The sentencing court further stated that although Feliz's request for a downward departure based on extraordinary rehabilitation presented a close question, a departure exclusively on this basis was not warranted in light of all the facts. Such a departure would be within the court's power, since rehabilitation, as we have had occasion to say with regard to a defendant's drug rehabilitation efforts, may justify a downward departure from the sentencing guidelines range. See United States v. Maier, 975 F.2d 944, 948 (2d Cir.1992). Moreover, post-conviction rehabilitation while in prison-Feliz, the defendant before us, was on parole-may serve as a basis for a downward departure. See United States v. Core, 125 F.3d 74, 75 (2d Cir.1997).

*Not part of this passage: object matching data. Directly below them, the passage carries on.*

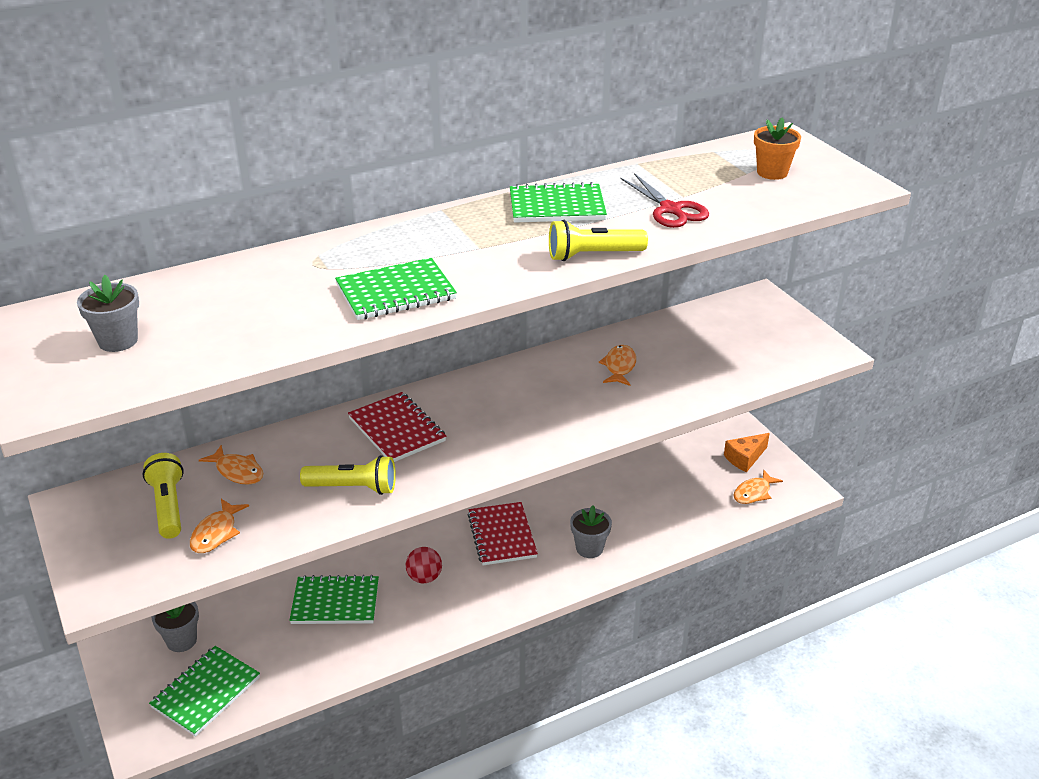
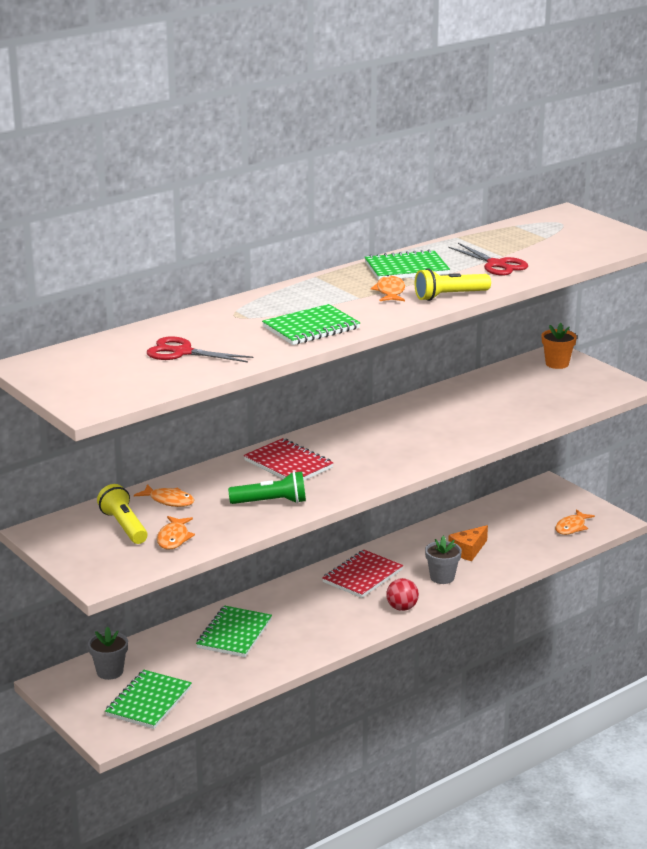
camera: 10 degrees left, 10 degrees down
(118, 341) = (116, 370): grey flower pot -> none
(215, 319) = (182, 352): none -> red scissors
(335, 602) = (234, 634): green notebook -> green notebook turned 60 degrees counterclockwise
(353, 487) = (271, 502): yellow flashlight -> green flashlight
(424, 577) = (305, 610): red ball -> red ball (402, 608)
(502, 535) = (362, 576): red notebook -> red notebook turned 60 degrees clockwise
(619, 366) = (456, 409): orange fish -> orange fish (390, 292)
(745, 458) = (557, 504): orange cheese -> orange cheese (468, 550)
(772, 172) = (566, 236): orange flower pot -> orange flower pot (557, 364)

In both of the cited cases, we focused on defendant's successful effort to rehabilitate himself by his own actions as removing the case from the heartland of the more typical cases. See id. at 77; Maier, 975 F.2d at 948. The efforts made that may entitle defendant to a downward departure must be shown to be extraordinary, see United States v. Barton, 76 F.3d 499, 503 (2d Cir.1996), for example, after finishing a prior prison term, defendant had joined the U.S. Army and was honorably discharged thereby entitling him, we agreed, to a two-level downward departure for pre-arrest rehabilitation, see United States v. Workman, 80 F.3d 688, 701-02 (2d Cir.1996). Based on the circumstances in this case, however, the sentencing court found that, although it came “close,” Feliz's rehabilitation did not meet this standard.
A sentencing court's decision not to depart from the guidelines is only appealable if it is shown that a violation of law occurred, the Guidelines were misapplied, or the refusal to depart was based on the court's mistaken understanding that it was not authorized to depart. See United States v. Zapata, 135 F.3d 844, 846 (2d Cir.1998). In light of our ruling that the claimed violation of law, the Due Process Clause, has not occurred, the district court's decision not to depart solely on the basis of pre-indictment delay or rehabilitation was entirely appropriate.
Nonetheless, the court found that when Feliz's unique combination of circumstances was considered as a whole, his case warranted a one-level departure. Judge Rakoff held that the defendant carried, albeit just barely, his burden of showing that the exceptional circumstances applicable to his particular case, including the pre-indictment delay and rehabilitation, are “sufficiently extraordinary and sufficiently far removed from the heartland of the relevant guidelines as to warrant a modest departure.” We see no abuse of Judge Rakoff's discretion in granting only a limited downward departure.
Accordingly, for the reasons stated, we affirm the judgment of conviction and the eight month sentence imposed by the district court.
1. Defendant is named in indictment 97 CR 908 as Melvin Feliz. However, the correct spelling of defendant's last name is Feliz. See Record on Appeal, Doc. 11 at 3.